Configuring a dynamic fully coupled thermal-stress procedure using explicit integration

You must configure a fully coupled temperature-displacement analysis when the stress analysis is dependent on the temperature distribution and the temperature distribution depends on the stress solution. For such cases the thermal and mechanical solutions must be obtained simultaneously rather than sequentially. In Abaqus/Explicit a fully coupled thermal-stress analysis includes inertia effects and models transient thermal response. For more information, see Fully Coupled Thermal-Stress Analysis in Abaqus/Explicit.

This task shows you how to:

Create or edit a coupled temperature-displacement procedure using explicit integration

  1. Display the Edit Step dialog box following the procedure outlined in Creating a step (Procedure type: General; Dynamic, Temp-disp, Explicit), or Editing a step.
  2. On the Basic, Incrementation, Mass scaling, and Other tabbed pages, configure settings such as the time period for the step, the increment size, mass scaling definitions, and bulk viscosity parameters as described in the following procedures.
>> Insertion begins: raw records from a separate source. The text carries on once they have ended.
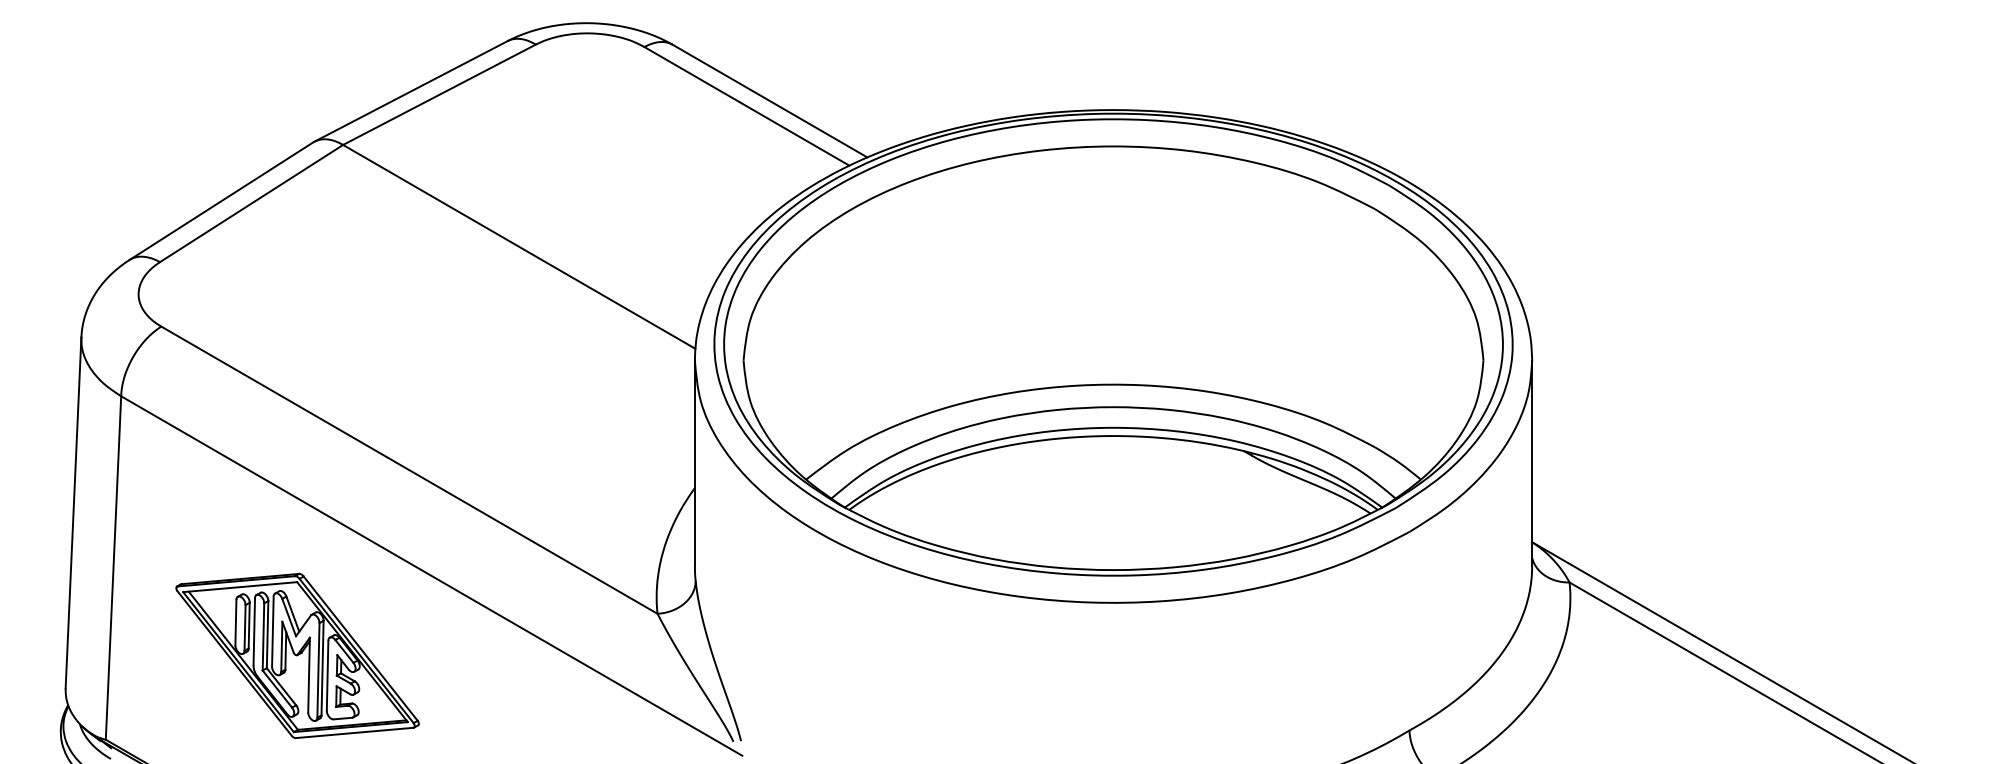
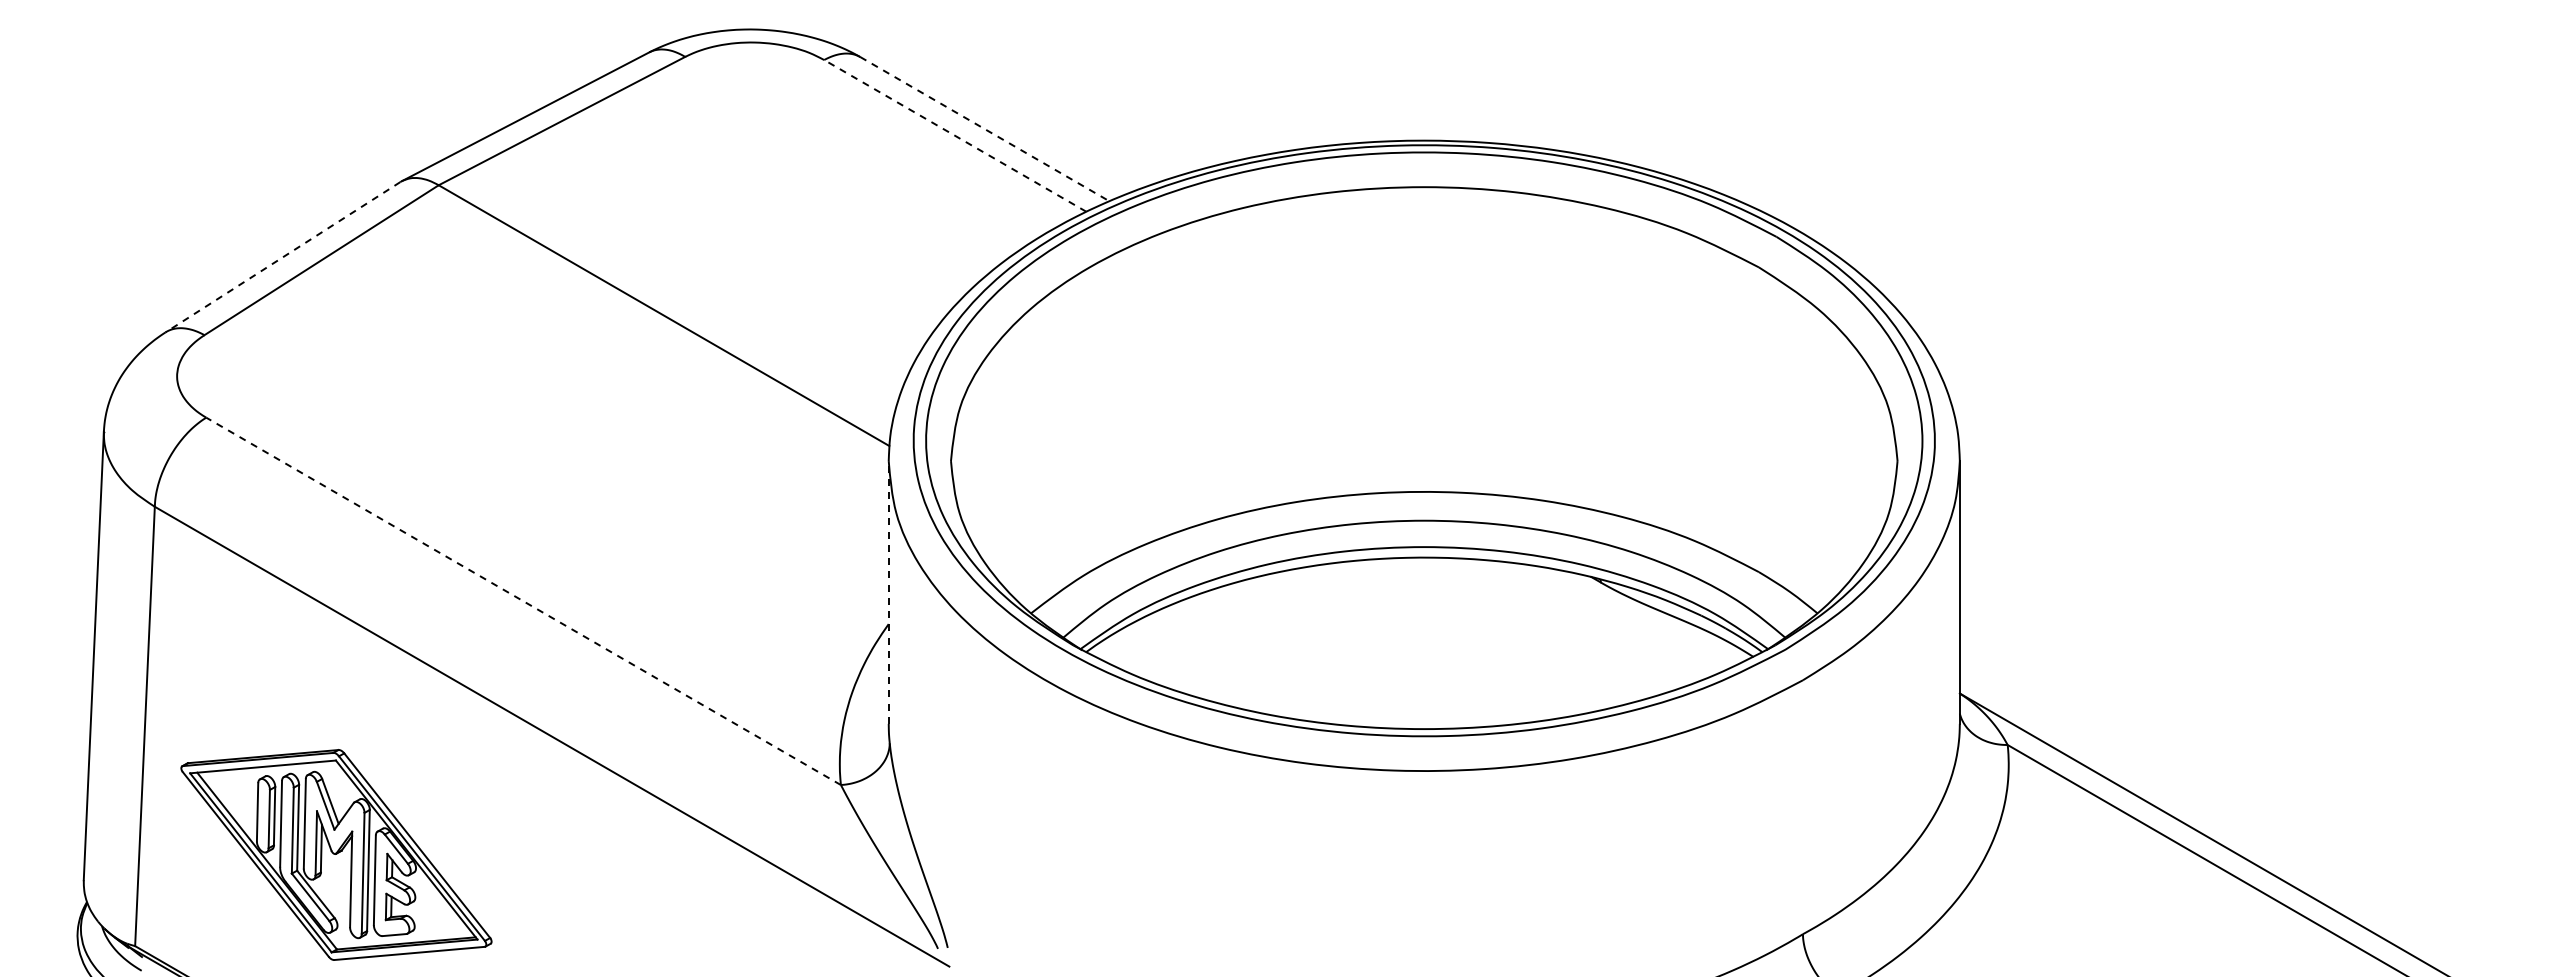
line: (769, 101) -> (984, 129), solid -> dashed
line: (746, 106) -> (954, 135), solid -> dashed
line: (221, 201) -> (282, 257), solid -> dashed
line: (694, 462) -> (888, 591), solid -> dashed
line: (409, 470) -> (523, 601), solid -> dashed
part: (297, 655) -> (336, 854), moved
Configure settings on the Basic tabbed page

  1. In the Edit Step dialog box, display the Basic tabbed page.
  2. In the Description field, enter a short description of the analysis step. Abaqus stores the text that you enter in the output database, and the text is displayed in the state block by the Visualization module.
  3. In the Time period field, enter the time period of the step.
  4. Select an Nlgeom option:

    • Toggle Nlgeom Off to perform a geometrically linear analysis during the current step.

    • Toggle Nlgeom On to indicate that Abaqus/Explicit should account for geometric nonlinearity during the step. Once you have toggled Nlgeom on, it will be active during all subsequent steps in the analysis.

    For more information, see Linear and nonlinear procedures.

Configure settings on the Incrementation tabbed page

  1. In the Edit Step dialog box, display the Incrementation tabbed page.

    (For information on displaying the Edit Step dialog box, see Creating a step, or Editing a step.)

  2. Choose a Type option:

    • Choose Automatic to allow Abaqus/Explicit to determine the time incrementation automatically. For more information, see Automatic Time Incrementation.

    • Choose Fixed to use a fixed time incrementation scheme. The fixed time increment size is determined either by the initial element stability estimate for the step or by a user-specified time increment. For more information, see Fixed Time Incrementation.

  3. If you selected Automatic time incrementation, perform the following steps:
    1. Choose a Stable increment estimator option:

      • Choose Global to allow the global estimator to determine the stability limit as the step proceeds. The adaptive, global estimation algorithm determines the maximum frequency of the entire model using the current dilatational wave speed. This algorithm continuously updates the estimate for the maximum frequency. The global estimator will usually allow time increments that exceed the element-by-element values.

      • Choose Element-by-element to allow Abaqus/Explicit to determine an element-by-element estimate using the current dilatational wave speed in each element.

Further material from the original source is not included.